Antes de partir, Sharon Jones deixou-nos um extraordinário disco, que consegue juntar todas forças desta incrível Soul Woman.

Só a história da vida de Sharon Jones dava um livro. À semelhança do também recentemente desaparecido Charles Bradley, seu colega de editora na Daptone Records, passou uma vida a lutar para poder cantar e ser ouvida. Chegou aos discos em nome próprio já depois dos 40 anos, e transportava na voz e na postura em palco toda a vida que já vivera, todas as dificuldades, todos os sonhos, toda a desilusão e toda a esperança.

Tal como sucedeu com Bradley, o seu tempo ao sol, tão longamente buscado, foi curto, demasiado curto. Sharon Jones morreu em 2016, vitimada por um cancro que há anos a consumia. A sua voz calou-se para sempre. Ou ainda não…

É que, antes de morrer, deixou quase pronto o disco que chegou às lojas no final do ano passado. Soul of a Woman foi sendo gravado por entre as sessões de tratamento a que Jones se tinha de submeter.

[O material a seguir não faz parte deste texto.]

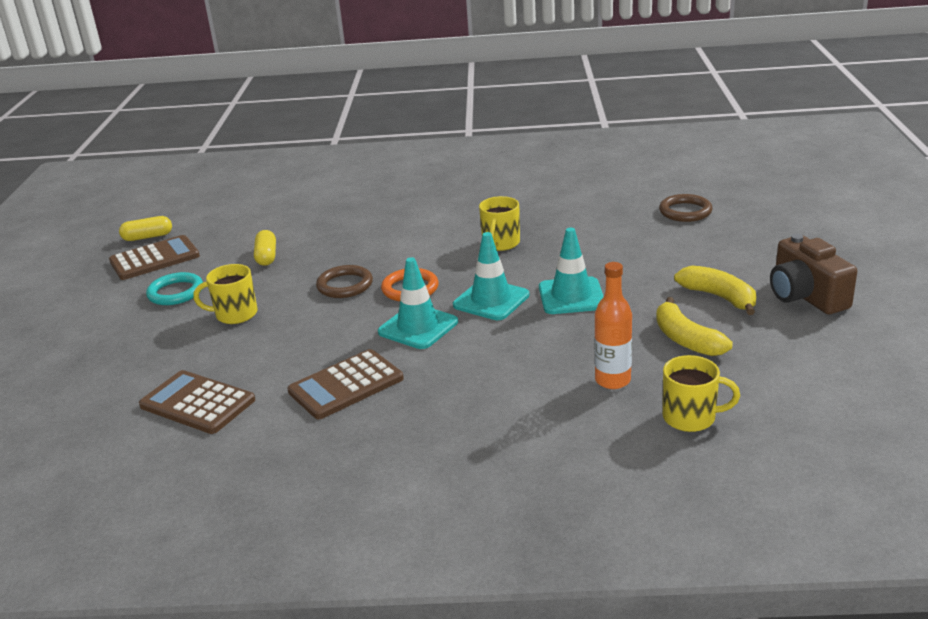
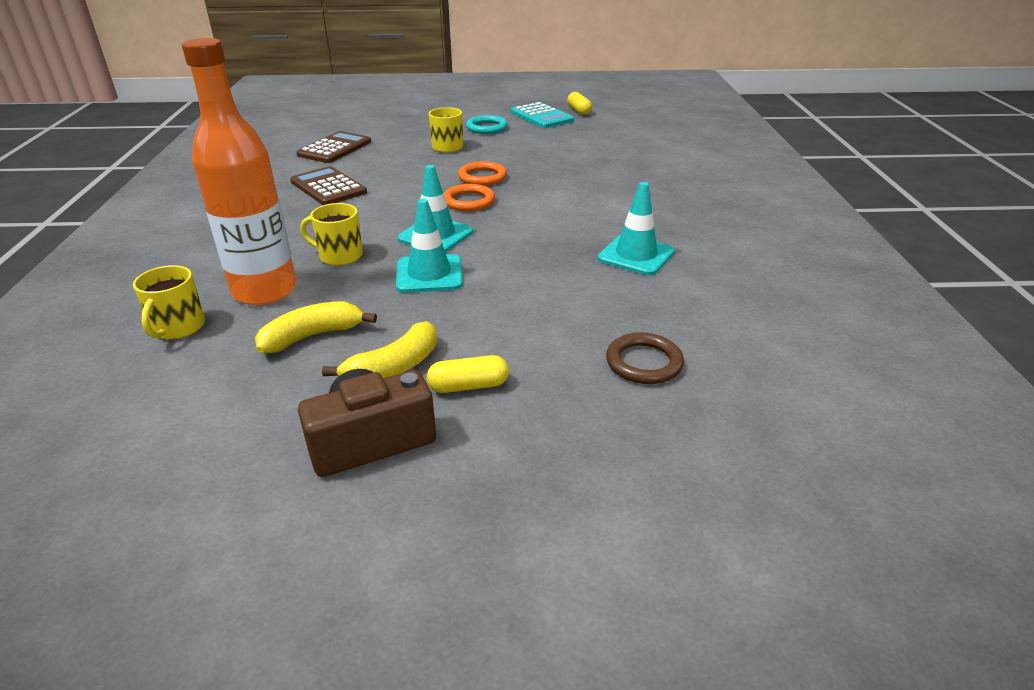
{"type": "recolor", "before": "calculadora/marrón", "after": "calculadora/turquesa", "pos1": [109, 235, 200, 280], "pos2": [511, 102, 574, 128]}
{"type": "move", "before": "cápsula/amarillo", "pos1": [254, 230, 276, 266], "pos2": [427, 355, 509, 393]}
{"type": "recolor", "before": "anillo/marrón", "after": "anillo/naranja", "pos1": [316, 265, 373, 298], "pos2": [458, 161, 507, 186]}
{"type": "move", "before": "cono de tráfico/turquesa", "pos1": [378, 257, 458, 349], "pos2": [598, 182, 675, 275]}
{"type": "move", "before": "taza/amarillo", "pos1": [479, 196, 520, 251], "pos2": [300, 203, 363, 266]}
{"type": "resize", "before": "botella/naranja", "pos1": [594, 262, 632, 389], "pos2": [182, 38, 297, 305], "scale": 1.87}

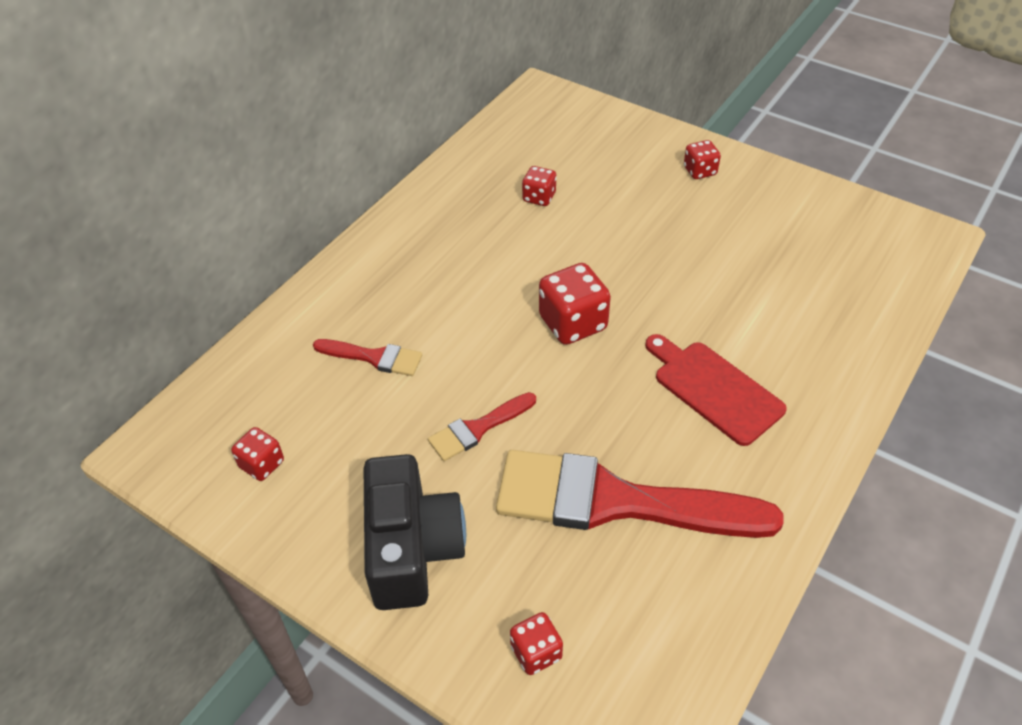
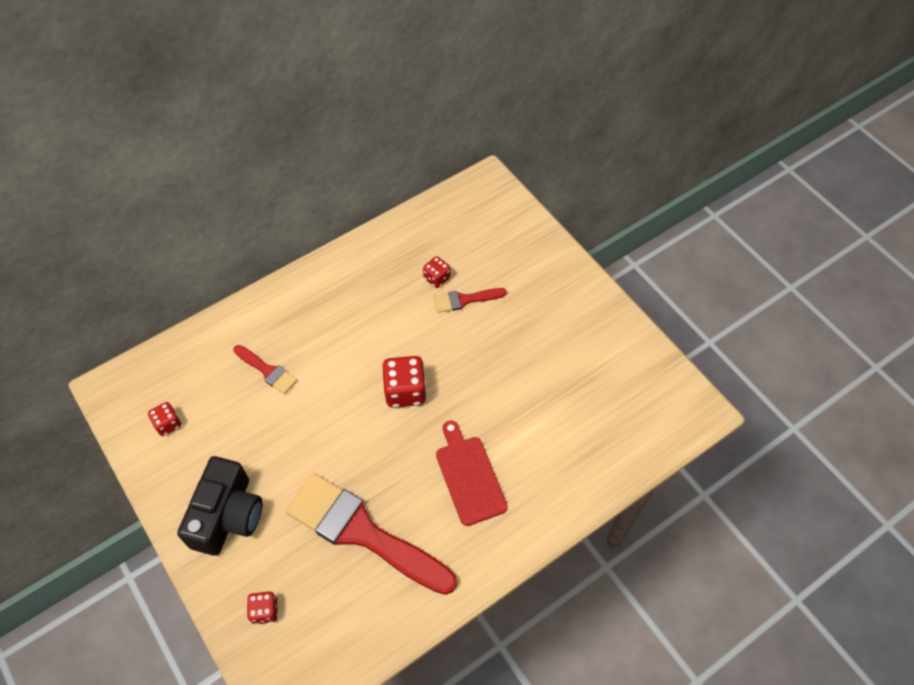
{"type": "move", "before": "pincel/rojo", "pos1": [428, 392, 536, 461], "pos2": [434, 288, 507, 313]}
{"type": "delete", "before": "dado/rojo", "pos1": [684, 140, 721, 179]}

O estúdio era marcado, os incríveis Dap-Kings estavam sempre prontos, e o disco foi sendo feito. A novidade foi dada em Outubro, mas não se sabia o que esperar deste disco póstumo. Seria uma espécie de colectânea de temas dispersos? Seria a banda de sempre a aproveitar faixas vocais já gravadas? Afinal, era mais do que isso.

Soul of a Woman surge-nos como um verdadeiro disco de Sharon Jones & the Dap-Kings, uma dádiva que achávamos já não irmos receber. Mais, é provavelmente o melhor álbum de uma carreira discográfica que só arrancou em 2002 e que começou a ganhar mais visibilidade por volta de 2010.

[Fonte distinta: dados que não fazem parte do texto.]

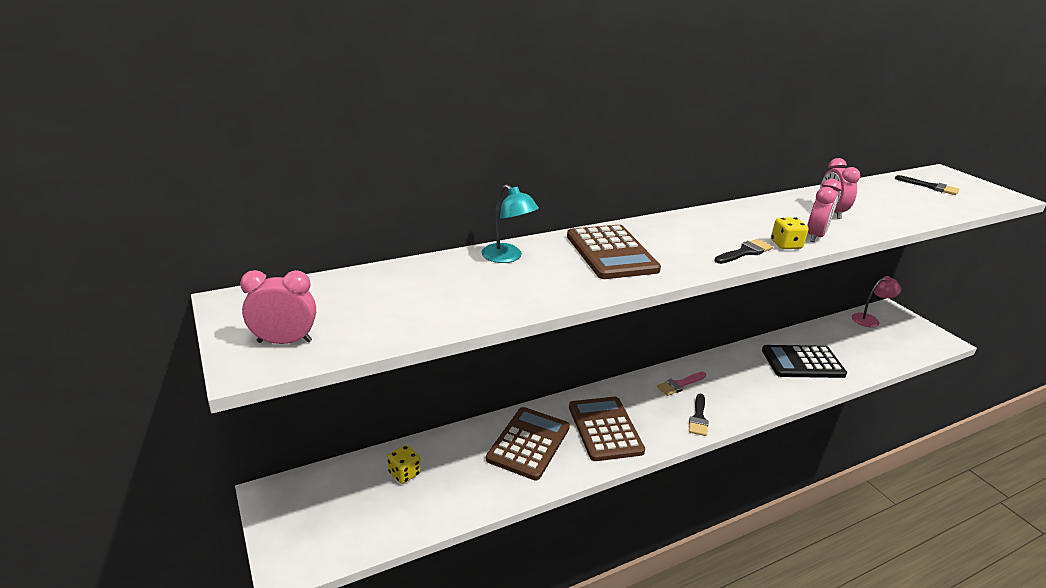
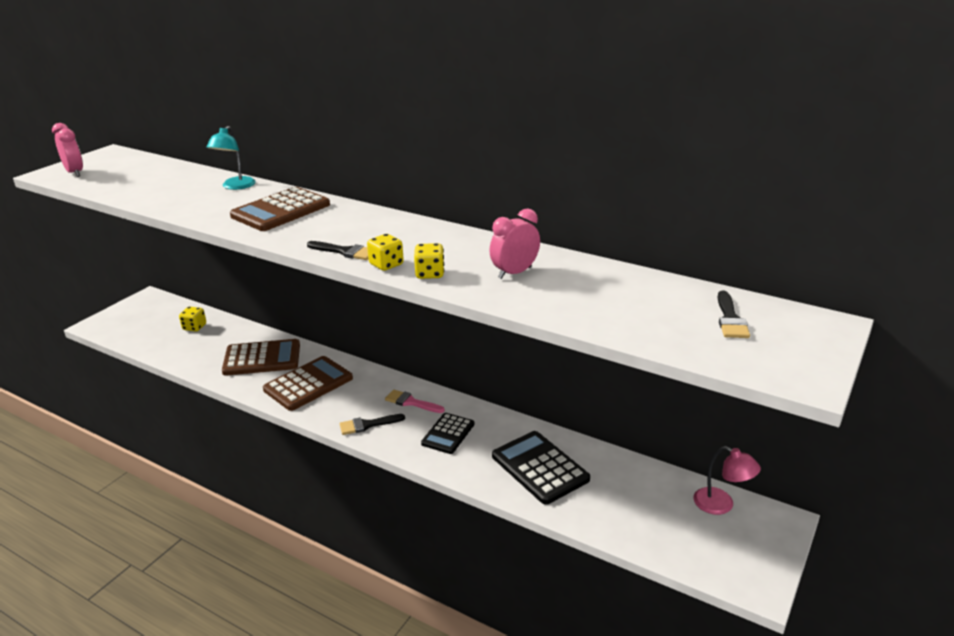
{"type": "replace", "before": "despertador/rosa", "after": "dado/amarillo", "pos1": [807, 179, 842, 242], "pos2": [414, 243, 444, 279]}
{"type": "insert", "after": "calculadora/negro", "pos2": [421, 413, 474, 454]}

É que aqui está tudo. Estão temas de uma soul clássica, doce e profunda e inatacável, mas também foguetes de energia que tão bem caracterizavam os espectáculos de Jones, como tivemos a felicidade de testemunhar em Lisboa, em 2014. Os discos anteriores são todos bons, mas faltava sempre qualquer coisa. Agora, tão tarde e ainda tão a tempo, os astros alinharam-se. Finalmente, quando o céu ganhou mais um astro, negro, lindo, feroz, doce, exemplar.

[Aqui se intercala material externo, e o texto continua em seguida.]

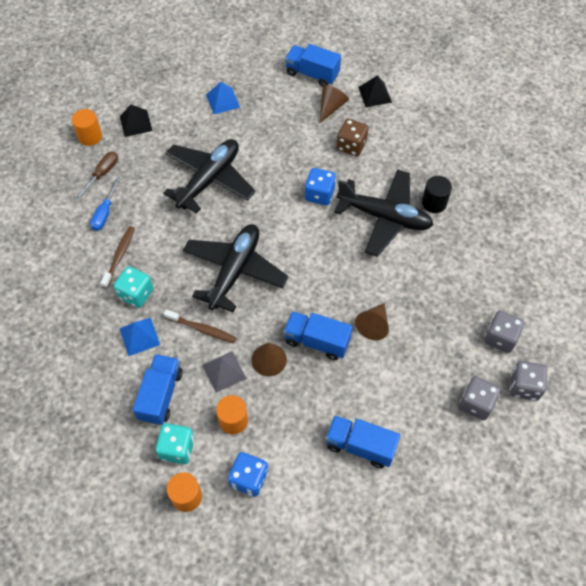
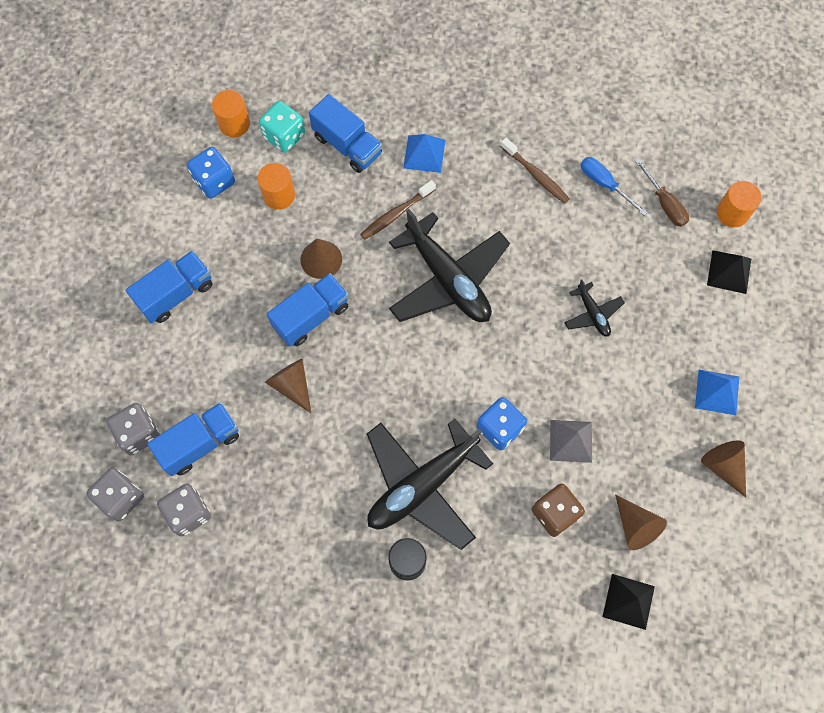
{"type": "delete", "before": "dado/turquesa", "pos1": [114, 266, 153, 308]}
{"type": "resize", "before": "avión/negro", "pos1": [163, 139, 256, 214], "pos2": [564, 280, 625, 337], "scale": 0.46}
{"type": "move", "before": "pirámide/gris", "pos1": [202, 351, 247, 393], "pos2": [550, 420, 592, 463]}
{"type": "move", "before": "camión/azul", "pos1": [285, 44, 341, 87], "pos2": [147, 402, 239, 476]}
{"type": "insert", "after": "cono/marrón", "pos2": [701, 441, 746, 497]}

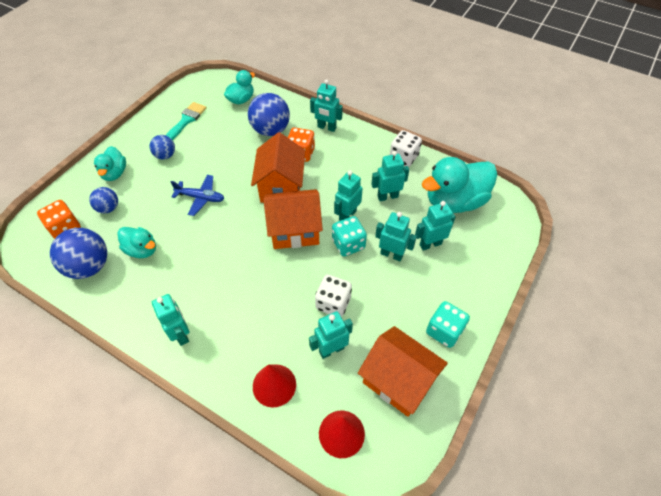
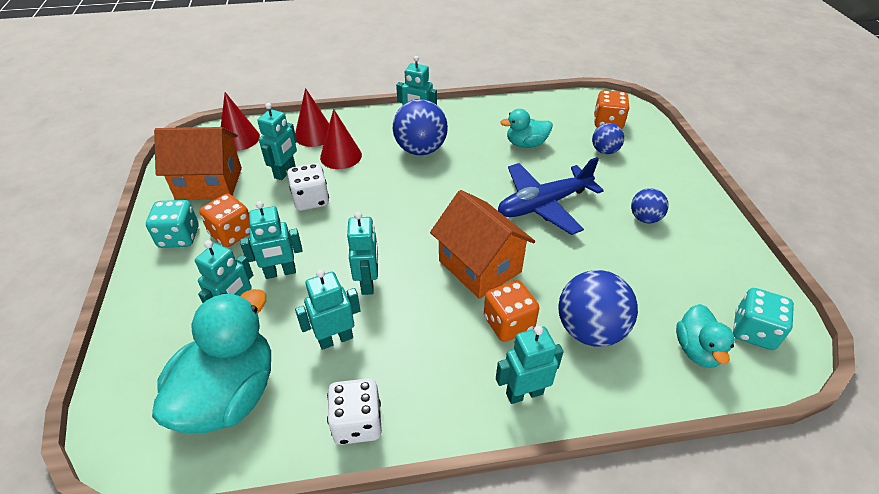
{"type": "move", "before": "pelota/azul", "pos1": [50, 228, 107, 279], "pos2": [393, 99, 448, 155]}
{"type": "delete", "before": "pato/turquesa", "pos1": [94, 146, 126, 181]}
{"type": "delete", "before": "pincel/turquesa", "pos1": [166, 102, 206, 140]}
{"type": "resize", "before": "avión/azul", "pos1": [171, 175, 224, 216], "pos2": [498, 157, 604, 235], "scale": 1.6}
{"type": "delete", "before": "casa/naranja", "pos1": [263, 189, 323, 249]}
{"type": "move", "before": "dado/turquesa", "pos1": [332, 216, 367, 256], "pos2": [733, 288, 794, 350]}
{"type": "rotate", "before": "robot/turquesa", "pos1": [371, 151, 409, 201], "pos2": [295, 269, 360, 350], "turn": -150}
{"type": "insert", "after": "dado/naranja", "pos2": [199, 194, 250, 247]}
{"type": "insert", "after": "cono/rojo", "pos2": [320, 109, 362, 169]}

O último tema que iremos escutar de Sharon Jones, que fecha Soul of a Woman, é “Call on God”, tema escrito pela cantora há anos, para a sua banda da igreja. É um hino de fé, que nos faz sair deste disco emocionados. Mas felizes.

Porque este não é um disco de despedida. É a Soul Woman em pessoa, na posse das suas faculdades, sabendo certamente que podia não ter já muito tempo, mas que nunca escorregou para a lamechiche nem entregou nada menos do que o seu melhor, como sempre fez.

Descanse em paz, Miss Jones, e obrigado por toda a música e pelo exemplo que nos deixou.